Шелковая кисточка испанки щекотала мне левую бровь. Я весело поглядел из-под нее на маму, дядю Севу, Ленку, крутнулся на пятке, помахал всем с порога и, счастливый, отправился к Витальке. Двое встречных мальчишек обозвали меня стилягой, но и это не испортило мне настроения.
Я думал о дяде Севе и понимал, что теперь у меня в жизни появилась еще одна радость.
А кроме того – цирк! Это тоже здорово!
Однако жизнь устроена сложно: не успеешь порадоваться – и нате: какая-нибудь неприятность.
Когда мы пришли к цирку и, потоптавшись в очереди, добрались до входа, контролер – седой старичок – не пустил нас. Повертел билеты, посмотрел на них с двух сторон и сказал тете Вале:
– У вас, гражданочка, билеты на завтрашнее представление, не на сегодня.
– Как же так? – строго и обиженно спросила тетя Валя. – Где это написано?
– Вот здесь и написано. Видите, штампик…
Тетя Валя принялась теребить кружевные манжеты.
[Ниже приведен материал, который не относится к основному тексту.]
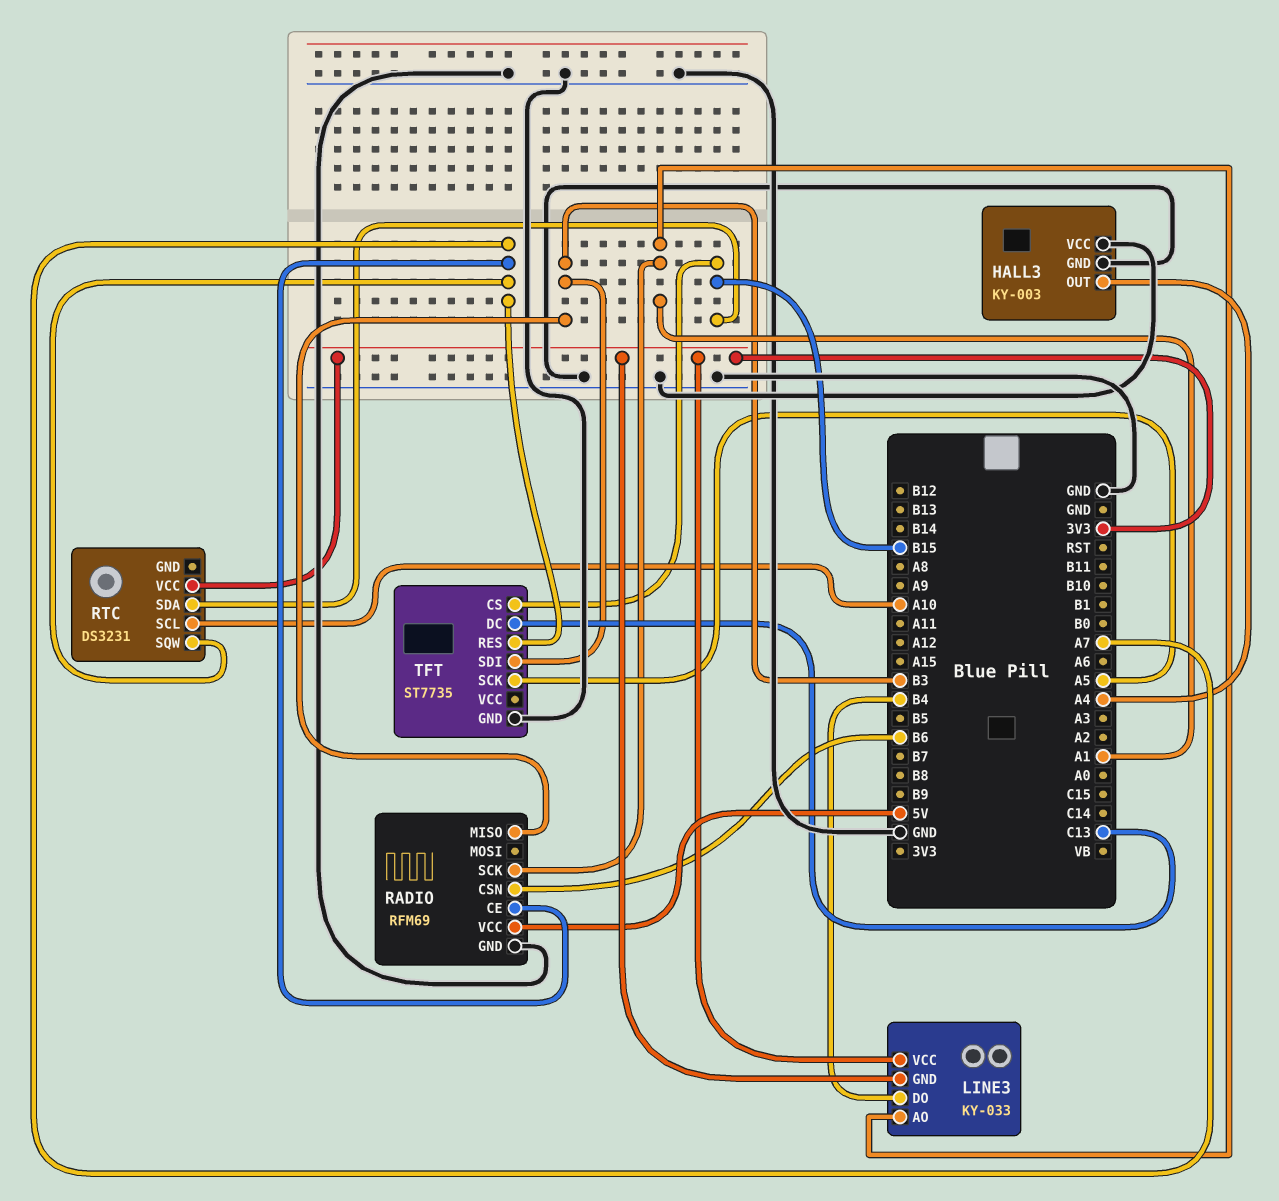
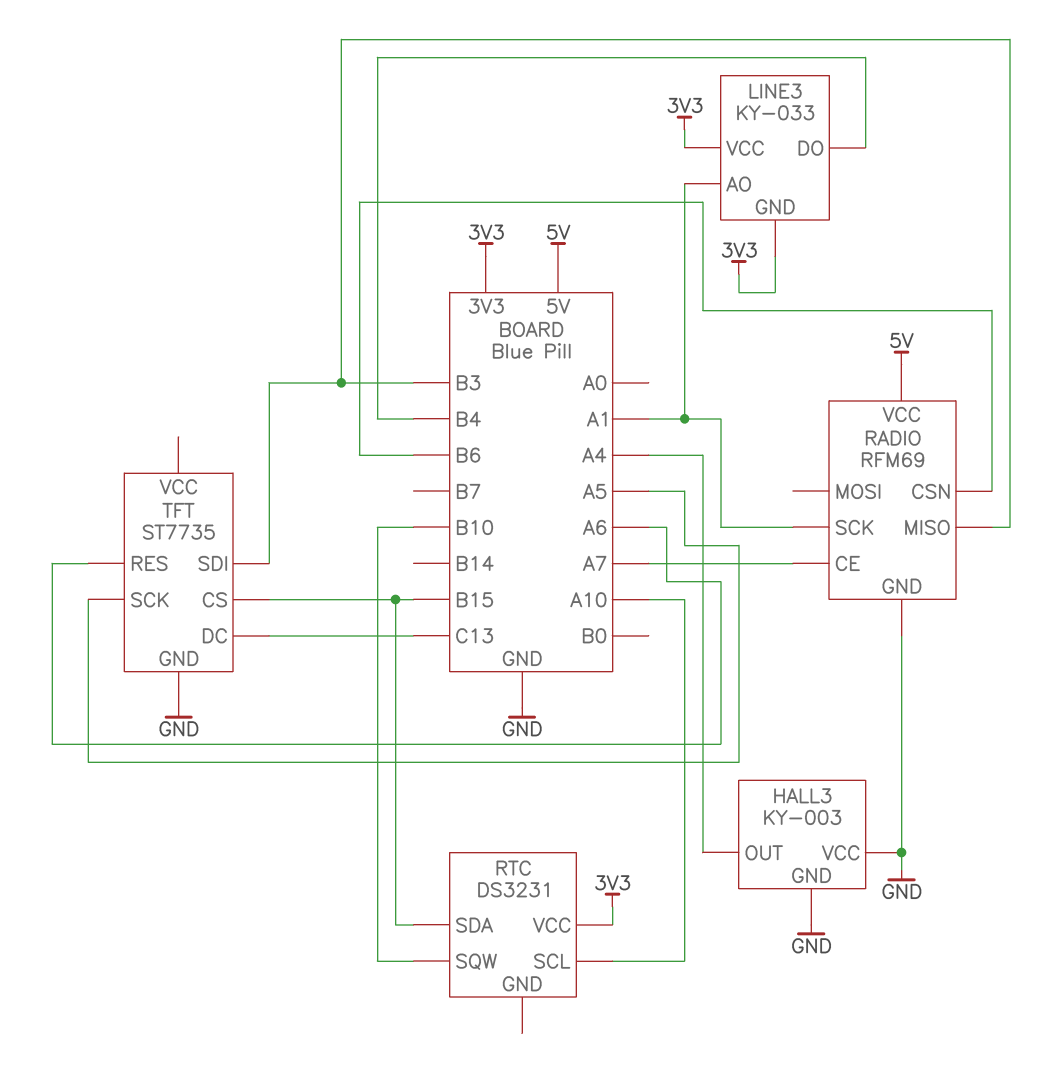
RTC pin SQW: A7 -> B10
TFT pin RES: A7 -> A6

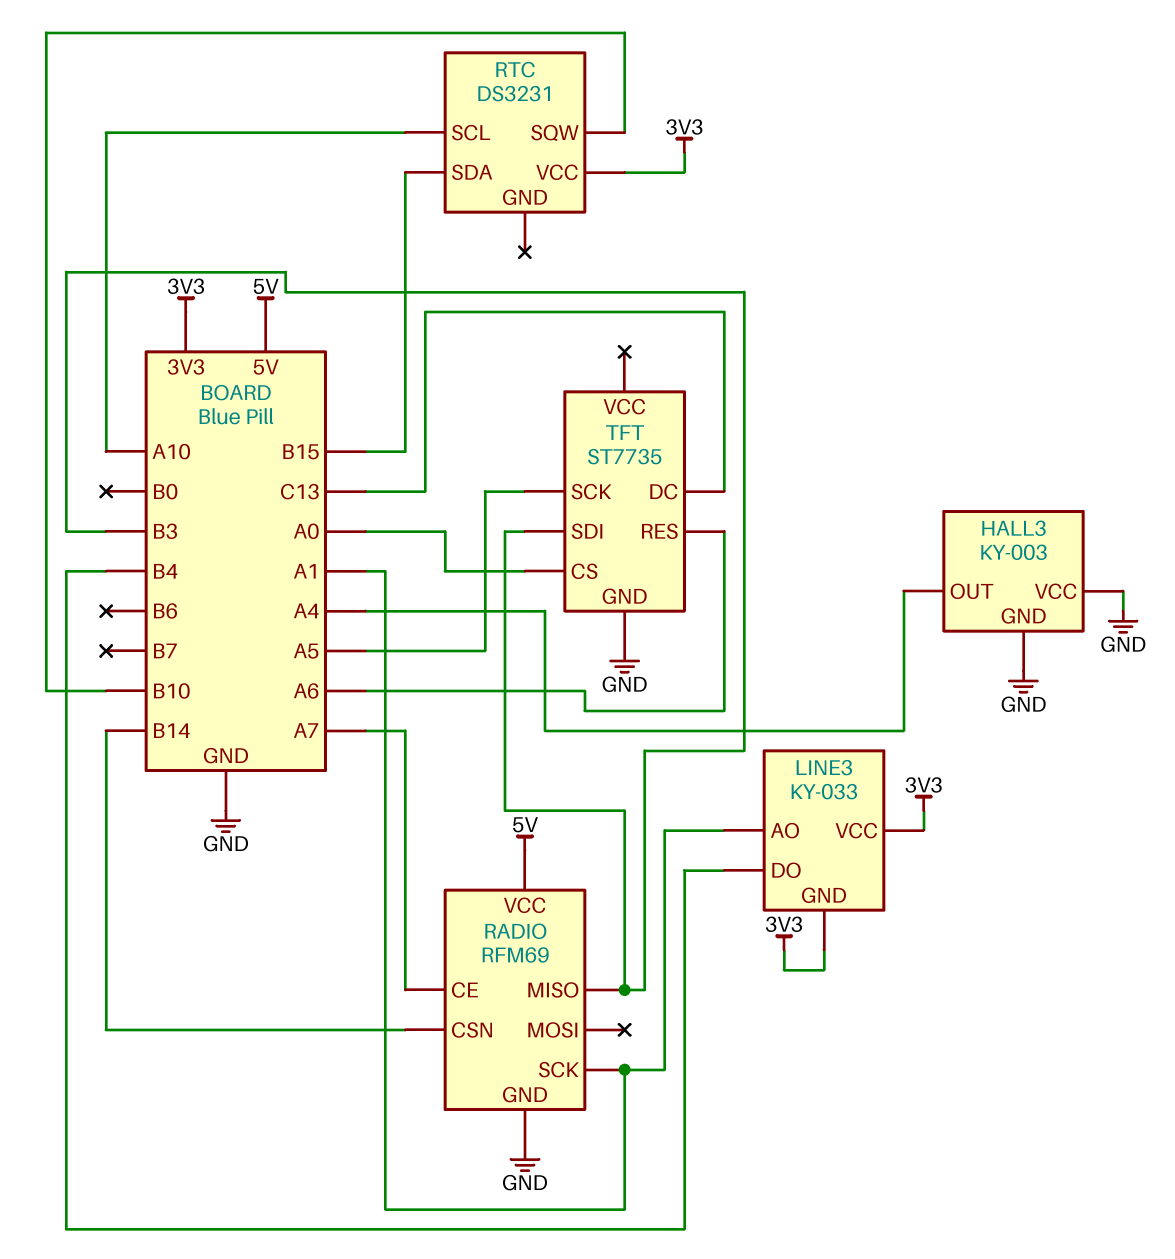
RADIO pin CSN: B6 -> B14
TFT pin CS: B15 -> A0

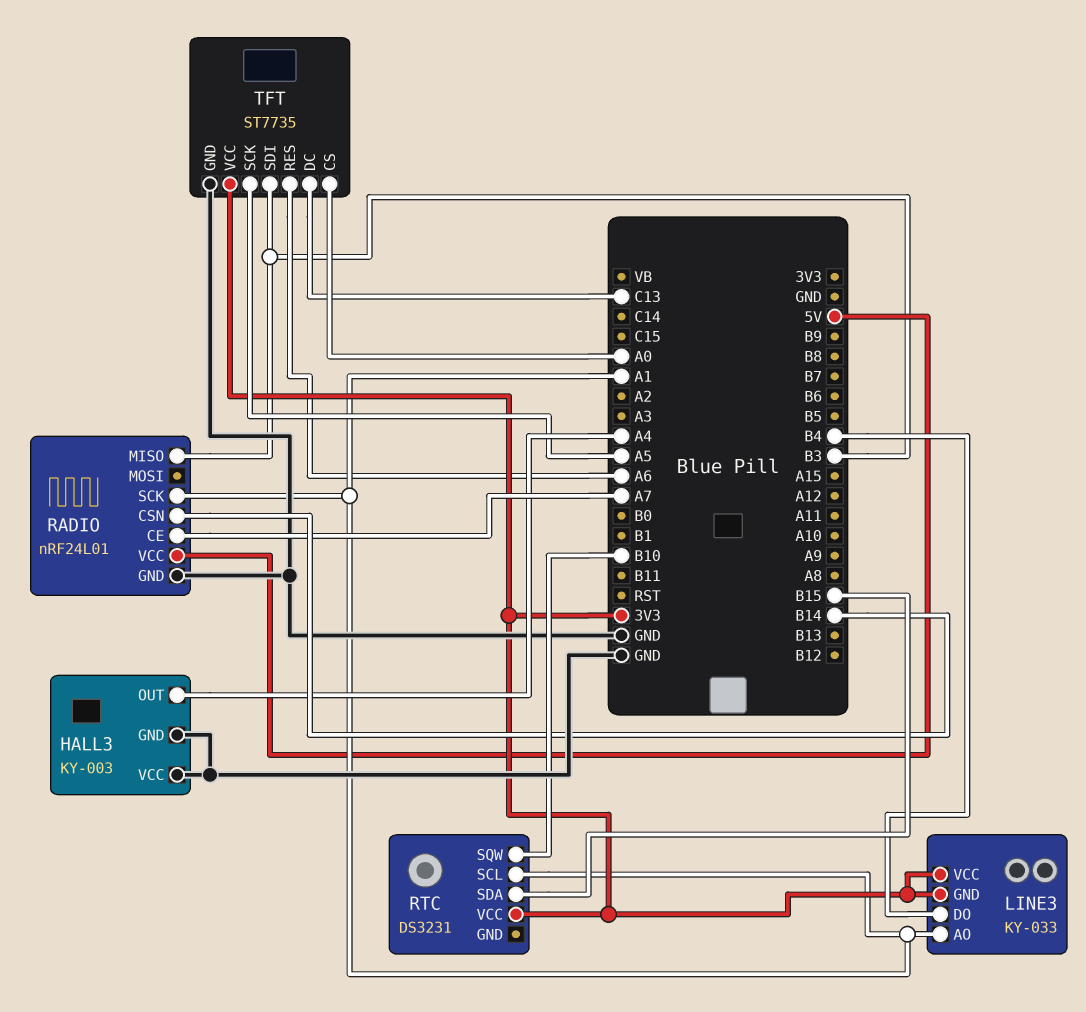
RADIO: RFM69 -> nRF24L01
RTC pin SCL: A10 -> A1
TFT pin VCC: none -> 3V3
– Я не понимаю… Значит, это кассир… Я же просила.
Старичок сочувственно вздохнул:
– Бывает… Только сейчас билетов уже нет и касса не работает.
– Безобразие, – сказала тетя Валя и виновато посмотрела на нас.
Мы повесили носы.
Сзади напирал народ и слышались голоса:
– Что там? Тетенька, не загораживай, всем проходить надо!
– Что значит “всем надо”? – вдруг рассердился старичок. – Все и успеете. Им – тоже надо.